Azzedine Fall is among them. For the second year, he heads the delegation from France. "The French at M for Montreal this year are surprised by the closeness that can be created here. Everything happens more naturally, and we talk much more about the artists," he confides during a cocktail and a burger before going to see other concerts. According to him, it is for this reason — friendliness and accessibility — that professionals and music enthusiasts want and continue to come to the festival and to Montreal in general.

The head of the French delegation also believes that the Quebec industry has a very organic relationship with music. "I feel that people who work in music have instrumental knowledge, which doesn't exist in Paris. There, in the industry, everyone comes from a business school, and it's very specialized."


According to the Société de développement des entreprises culturelles québécoises (SODEC), one of the festival's main financial partners, M for Montreal is a significant market. "It's an extraordinary opportunity to check the interest of foreign professionals in very particular artistic proposals whose potential is not yet known internationally," says Élaine Dumont, General Director of International Affairs, Exportation, and Marketing of Cinema at SODEC.

For her, events like M for Montreal are a fantastic way to gauge interest in Quebec musicians. "They are at home with their audience, so they can give the best of themselves, and that is precious," says Élaine Dumont.


Similarly, SODEC supports collective presence, which means making sure Quebec artists and music industry professionals are represented at festivals worldwide. "We collaborate with M for Montreal, Mundial Montreal, FME, POP Montreal, for example, so that they send professionals internationally," she adds. Thus, M for Montreal participates in events such as SXSW in Texas, Reeperbahn Festival in Germany, The New Colossus in New York and The Great Escape Festival in England.
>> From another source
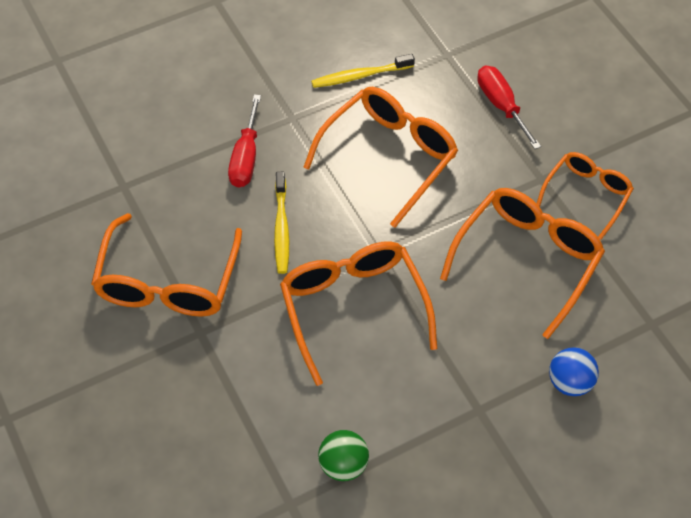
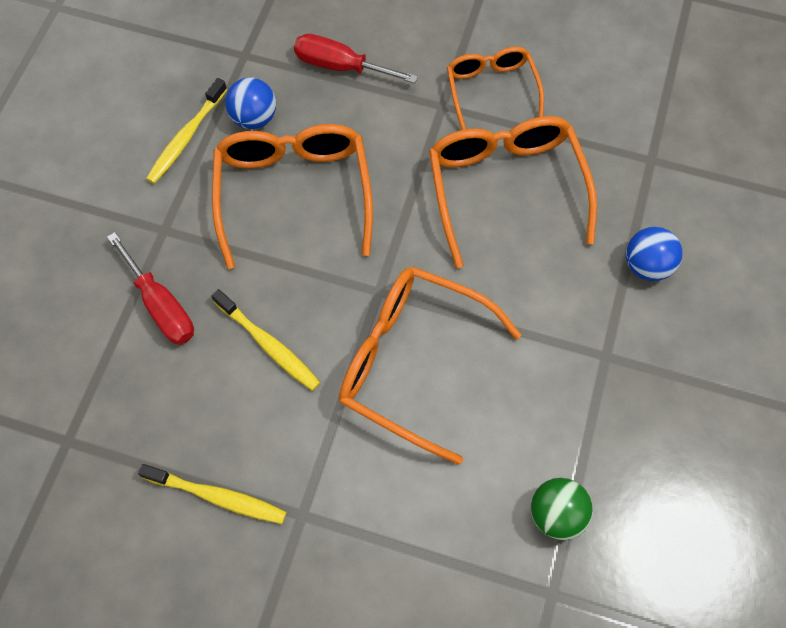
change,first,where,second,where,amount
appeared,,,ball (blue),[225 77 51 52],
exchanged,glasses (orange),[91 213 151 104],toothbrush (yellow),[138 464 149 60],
"The festival has a good network in France, Germany, the UK, the US, and the rest of Canada," notes Aubre. And because the French market is not approached like that of Francophone Africa, for example, SODEC, with an annual budget of over $4 million for the export of Quebec music, also offers specific support to territories. "We distribute various aids that allow us to take risks, support artists' careers and develop audiences outside Quebec and internationally," says Dumont.

Mathieu Aubre is also pleased to see many young professionals at the head of the French delegation led by Azzedine Fall and among all the participants at M for Montreal. Several new music professionals joined the festival for the first time this year and took part in their first networking activities alongside industry heavyweights, such as the SXSW programmer, who returns every year, and the program directors of Coachella and Glastonbury, who "were there to spot artists," he enthuses.

This year, M for Montreal also welcomed Nora Felder, the music supervisor who developed the soundtrack for the Netflix hit series Stranger Things. Every year, M for Montreal hosts around twenty music supervisors on the lookout. "When a song by Thaïs plays in Emily in Paris, it becomes interesting in terms of visibility and profitability for us," says Aubre. "There is a concentration of music supervisors at the festival, and it's something we work a lot on at SODEC to develop opportunities between Quebec publishers and films, series, ads and video games abroad," adds Dumont.


"We really want these big names to know the professionals here to create exchange bridges, Aubre says. "Because if the Quebec industry shines, Quebec artists will end up shining too!"